Crypto Confronts Own Y2K Moment With Ethereum Network Upgrade

Olga Kharif | 2 years ago

(Bloomberg) -- Airplanes wouldn’t be able to land. Power plants would shut down. Those were just some of the dire predictions faced by computer programmers and users worldwide as the year 2000 approached. In the end, the millennium bug that was widely expected to create computer chaos turned out to be more of a punch line to jokes than an actual problem. 

Two decades later, the crypto world could be facing its own Y2K moment, when the Ethereum network undergoes a major software upgrade in September. The revamp, known as the Merge, is being billed as a seamless transition that shouldn’t be noticeable to users of the most commercially important blockchain. Not everyone is convinced, especially when it comes to the more than 3,400 active distributed applications that are built on the platform.  

“You know there will be those edge cases that will be interesting and exploitable,” said Toby Lewis, chief executive officer of Novum Insights, a crypto analytics provider. “One thing I can guarantee, it’s going to be a very bumpy ride.”

Observers just need to look back to Ethereum’s 2016 upgrade, when the network was besieged for weeks by so-called replay attacks, where hackers replayed users’ transactions to steal tokens. The Yunbi exchange reportedly lost 40,000 Ethereum Classic coins. Developers have since implemented network-based protection measures. Even so, attacks could still take place if any of the self-executing software programs called smart contracts that run the myriad of apps on the network haven’t been built correctly, according to Josselin Feist, engineering director for blockchain assurance at Trail of Bits, a security firm that audits the self-executing contracts.  
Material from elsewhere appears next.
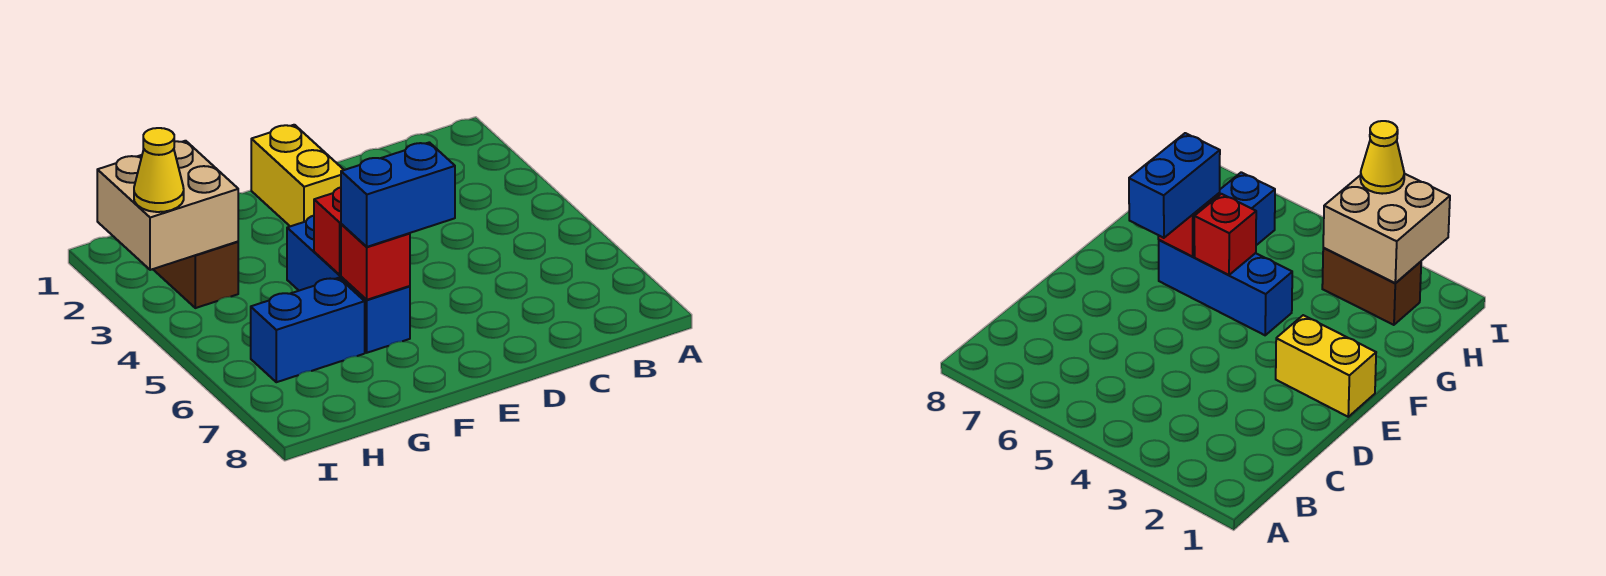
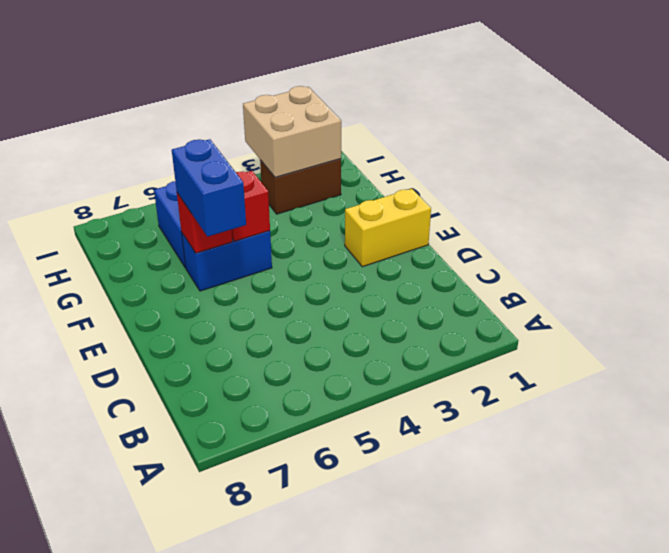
blue brick F4:F6 level 1 -> blue brick F5:F6 level 1
yellow cone I3 level 3 -> none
Industry participants are already announcing safeguards. Coinbase Global Inc., the largest US crypto exchange, said it will pause withdrawals and deposits of all Ethereum-based tokens “briefly” around the time of the Merge. Most other crypto exchanges, and even many decentralized-finance apps, which let users trade, borrow and lend tokens, are expected to follow suit.

Ethereum is transitioning from a proof-of-work system where networks of computers known as miners pluck transactions out of a data pool, and arrange them into blocks that are added to the blockchain. The miners are being eliminated as part of a plan to reduce energy consumption. After the upgrade, a newly created participant in the new proof-of-stake system known as a builder will gather transactions into blocks, which it will then send to validators. The validators will sign off on the order of the blocks that will form the upgraded blockchain. 

The protective measures by the likes of Coinbase are being taken after some glitches took place during the final test of the upgrade. Some of the validators got out of sync with others, resulting in some changes to block ordering. That sort of issue can result in the need for the network to be paused, said Pedro Herrera, head of research at DappRadar. In such a scenario, a user facing liquidation, for instance, may be powerless to stop it on time.

The most disruptive issues could actually come from the emergence, around the time of the Merge, of offshoots of Ethereum. A fork in the chain would generate an almost exact replica of the Ethereum ecosystem, with copies of all its coins, nonfungible tokens and apps. People who hold an Ether token on the Ethereum blockchain will receive an additional EtherPOW token representing a forked blockchain. Some users may then try to offload POW coins -- and that’s where scammers can come in and execute replay attacks.

“Replaying attacks are possible during the Merge as the network becomes less secure and more vulnerable to attacks when forks happen,” Justin Sun, who is an investor in the Poloniex crypto exchange and the founder of Tron blockchain, said in a message.

Crypto investors who want to do transactions around the time of the upgrade may want to consider using alternative blockchains and other safeguards. 

“If you want to play with your POW assets, move them to another wallet, so there’s no way for an attacker to replay the transaction,” said Pedro Herrera, head of research at DappRadar.

For their part, Ethereum core developers are downplaying the risk, as opposed to the dire circumstances that many pundits warned of back in the 1990s that could result from the inability of many computers to interpret the date change at the millennium correctly.

“I don’t expect replay attacks to be a significant problem, if they occur at all,” said Ben Edgington, lead product manager at ConsenSys.